The values are used primarily for assessing local authority rates and in many cases the subject property has not been inspected.

However, often property buyers use Rating Valuations as a guide to value when making an offer or considering the purchase of a house. Rating Valuations are carried out every three years, and may be out of date after only a few months. Some assessments are carried out several months prior to the published date and may even be out of date by the time of public release. In most cases there is significant change to values in a three-year period. Consequently, there could be enormous discrepancies in the assessments. This is a concern for a lender basing any loan on a Rating Valuation’s ‘value’ or a vendor/ purchaser negotiating a contract for sale or purchase and relying on this ‘free’ assessment. As independent Registered Valuers, our reports are of a much higher standard and comply with both International Valuation Standards (IVS) and those set by the banks themselves and our reports are deemed out of date if they are more than three months old. Of note, confusion often occurs about the term RV. Is it a report from a Registered Valuer, or is it a computer-generated report from your local TA, a Rating Value?

Vendors and Purchasers alike should be aware of the following points:

  • Rating Valuations do not include a chattels allowance which would normally form part of a purchase price. Chattels generally include removable appliances, drapes, light fittings and floor coverings. The value of chattels can be as high as 10% of the property’s value.
  • Rating Valuations are typically computer generated using previous values and increasing these by the average rise indicated by recent sales. These are then checked, sometimes by a roadside inspection. Very seldom do the Valuers make an internal inspection.
  • As there is often no internal inspection, a property may have been altered or refurbished since the Rating Valuation was assessed and this would not reflect the property in its upgraded state – or deteriorated state such as a leaky building.

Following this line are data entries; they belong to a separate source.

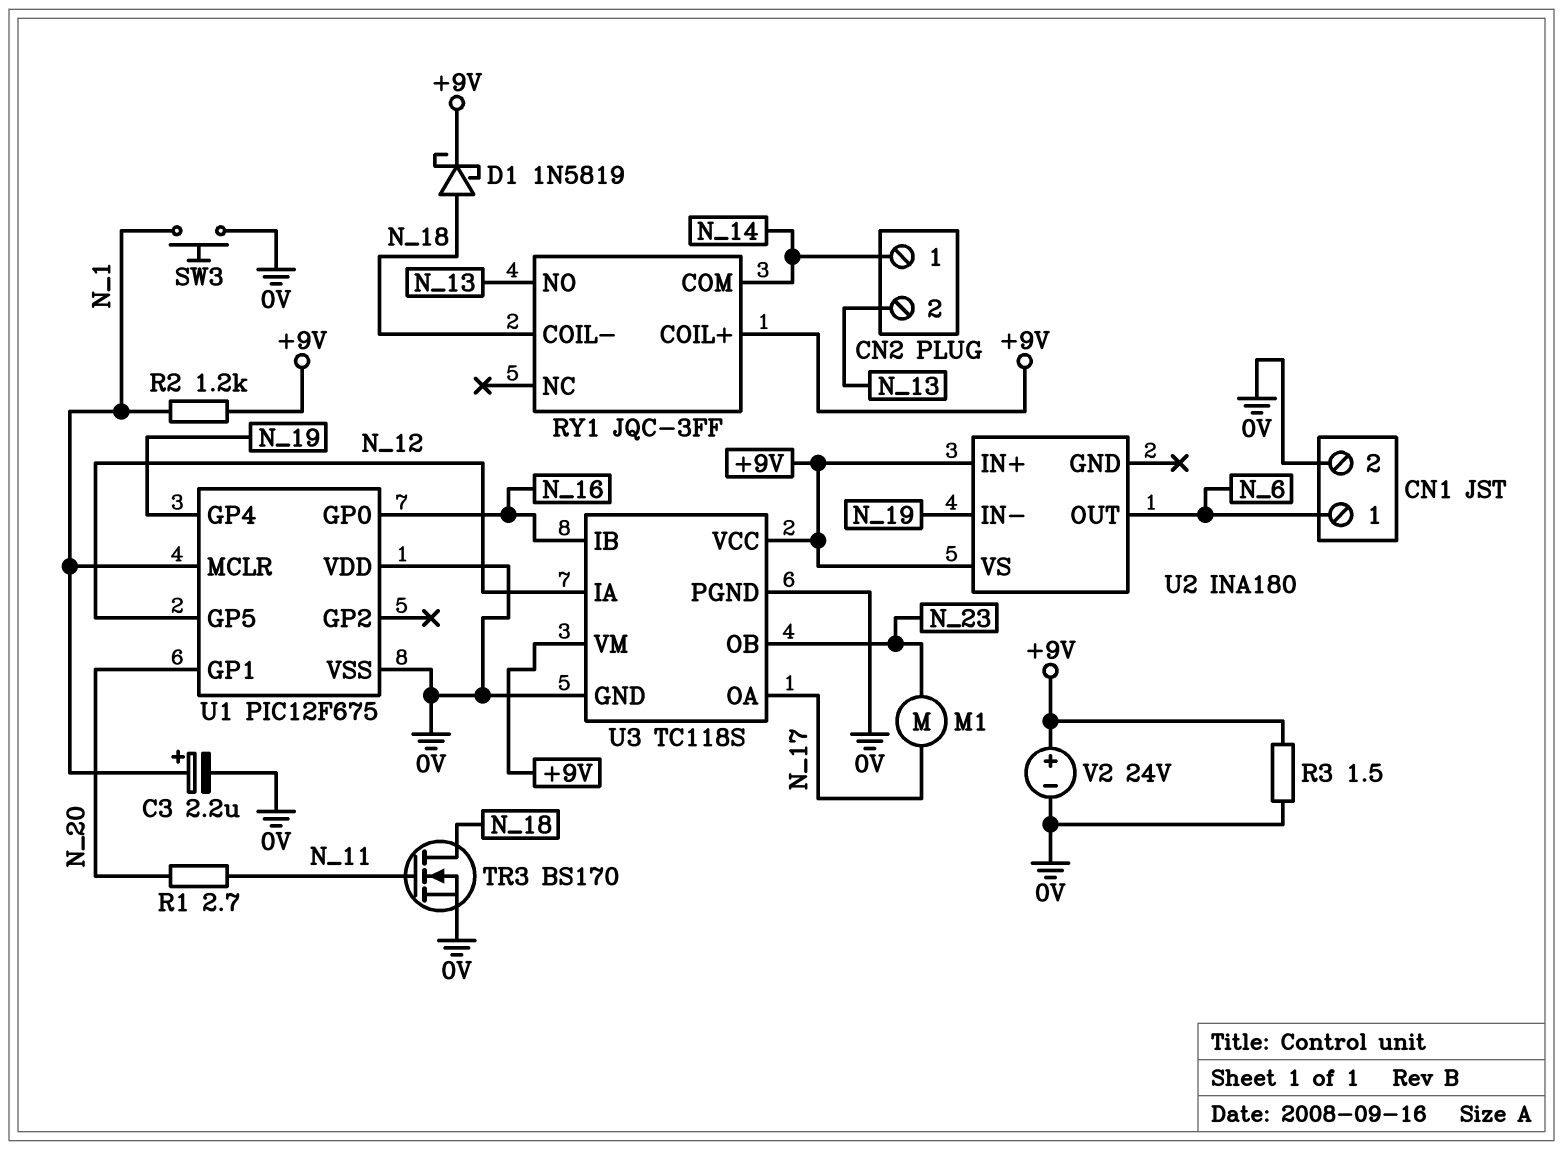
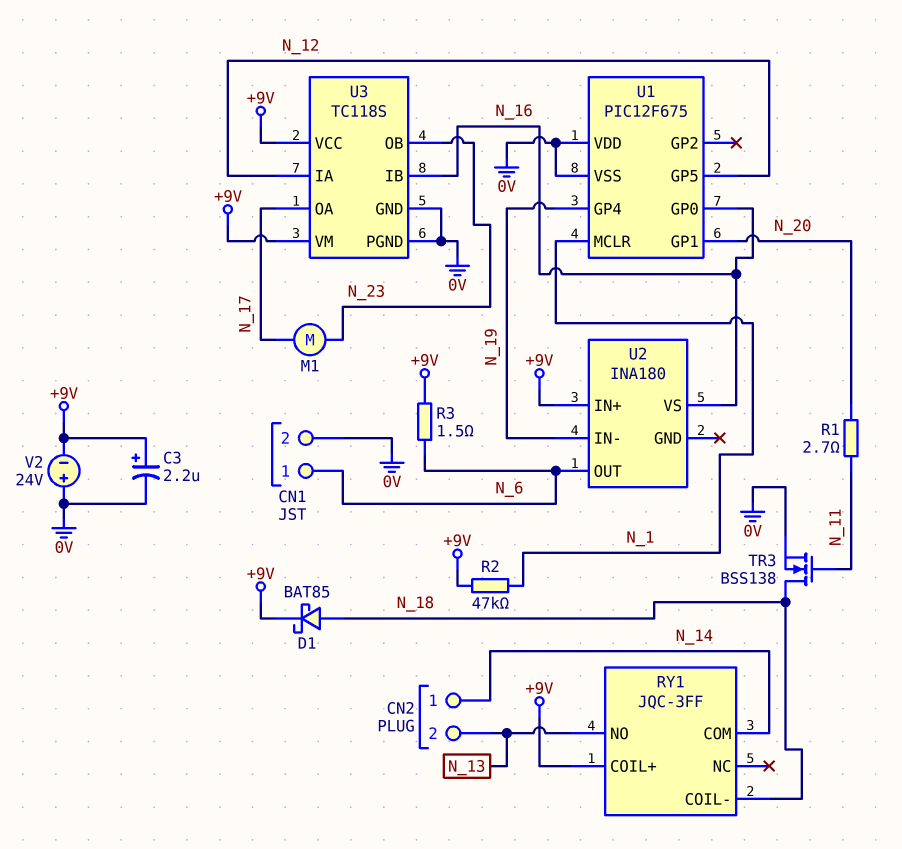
C3: 2.2uF (plus N_1, minus 0V) -> 2.2uF (plus +9V, minus 0V)
D1: schottky 1N5819 (A N_18, K +9V) -> schottky BAT85 (A N_18, K +9V)
R2: 1.2k (+9V, N_1) -> 47k (+9V, N_1)
R3: 1.5 (+9V, 0V) -> 1.5 (+9V, N_6)
SW3: button (0V, N_1) -> none
TR3: NMOS BS170 (G N_11, D N_18, S 0V) -> NMOS BSS138 (G N_11, D N_18, S 0V)
U2 pin VS: +9V -> N_16
V2: 24V (plus +9V, minus 0V) -> 24V (plus 0V, minus +9V)

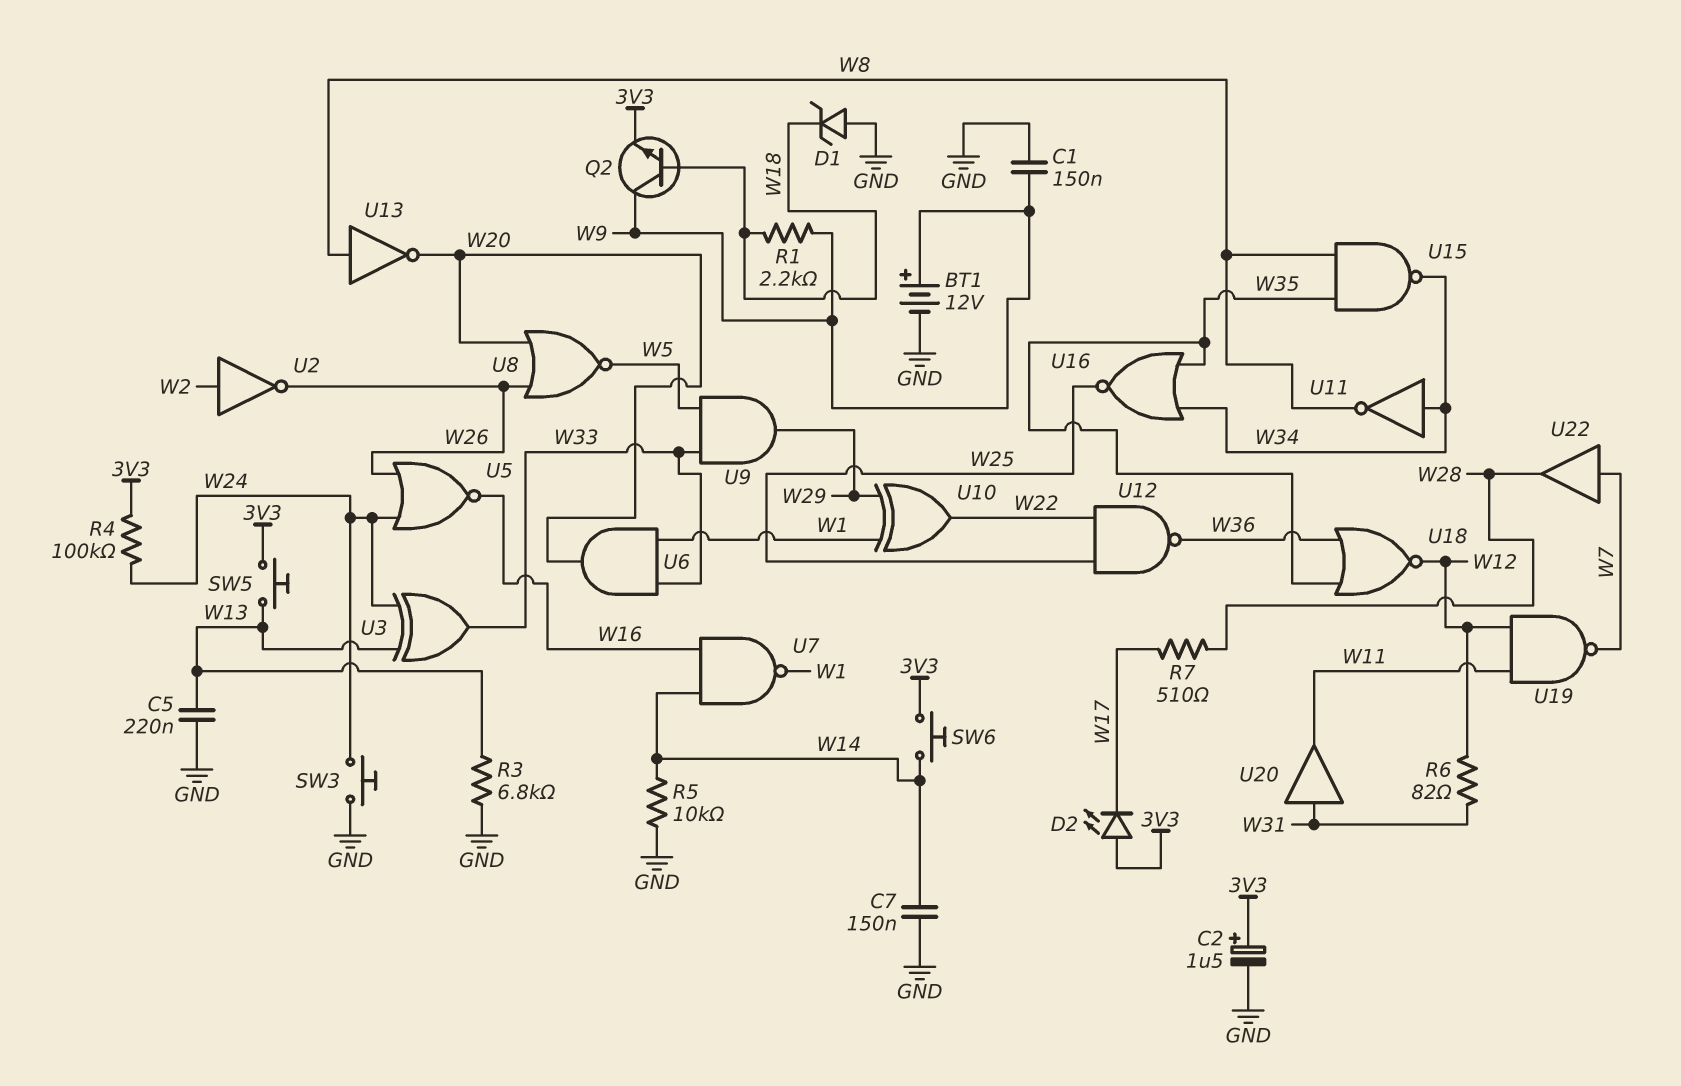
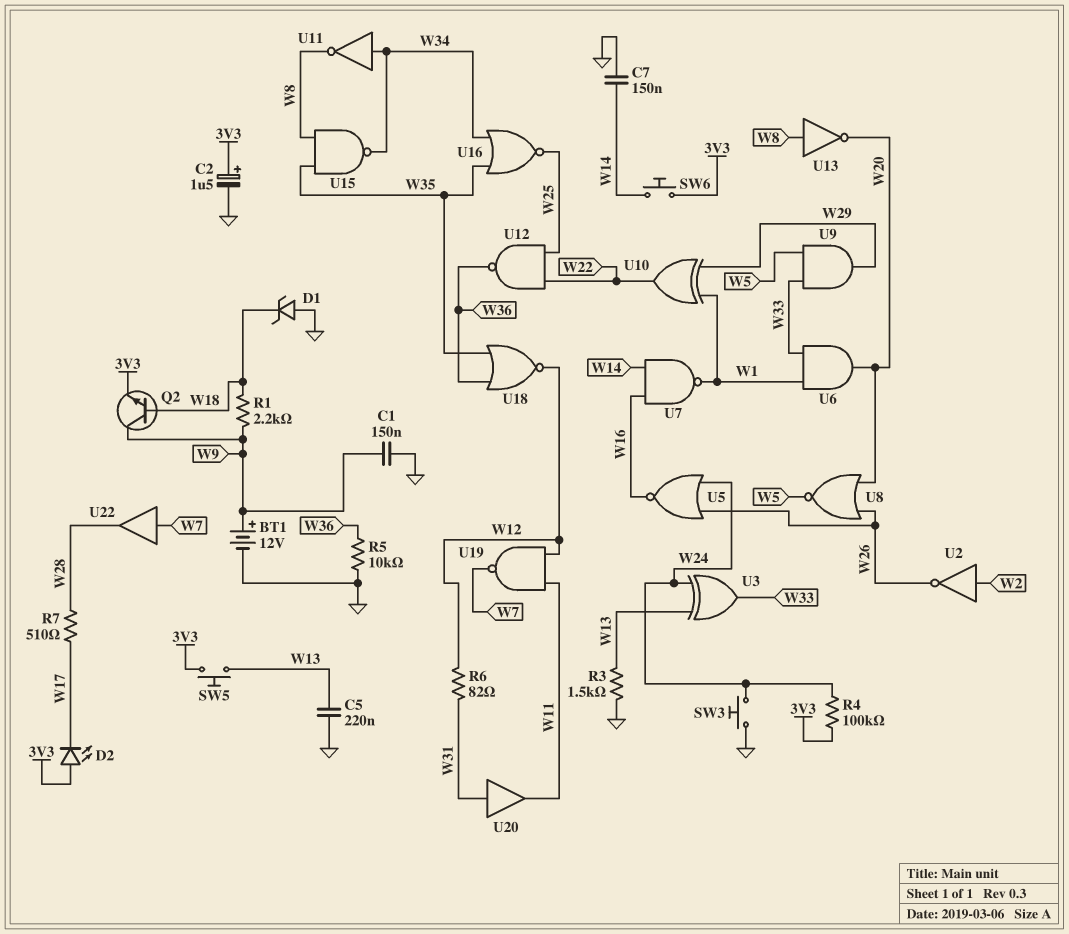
R3: 6.8k (GND, W13) -> 1.5k (GND, W13)
R5: 10k (GND, W14) -> 10k (GND, W36)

Also, be aware of how the value conclusions for a property are generated using an e-Value/computer generated reports used by some retail banks and even Quotable Value. There is no actual property inspection and therefore very limited understanding of what the property’s attributes truly are. Unlike a report from a Registered Valuer, some of the differences between a registered valuation and an E-Value report include:

  • Floor areas are sourced from Core Logic, not physically inspected or measured.
  • Value is benched off the Rating Value.
  • Of the nearby sales looked at the value conclusions do not make comparisons back to the subject property and do not state whether they are inferior, comparable or superior to the subject property.
  • Sales offered as comparisons are not always relevant to the subject in question and do not compare apples with apples and therefore over or under value the property.
  • Computer generation does not take into consideration factors such as views, aspect, house presentation, neighbouring properties. For example, in Havelock North and Napier streets can include sites that are more elevated or in a gully some sides of the streets shaded other sides are not.
  • A property might front a busy road versus a quiet cul-de-sac, furthermore unless a property is inspected it is impossible to tell its true condition.

In fact, if you read the small print of these reports – you will find the same or similar: “X provides this material for information only. You should seek professional advice relevant to your individual circumstances. While X has taken care to ensure that this information is from reliable sources, it cannot warrant its accuracy, completeness or suitability for your intended use. To the extent allowed by law, X does not accept any responsibility or liability arising from your use of this information. accepts no liability or responsibility….”

Fundamentally, no property can be accurately assessed without a site visit by someone who is in full knowledge of the property and location’s characteristics. If you do require the best indication of price, engage the services of a Registered Valuer so that you can be sure of the true value of your property.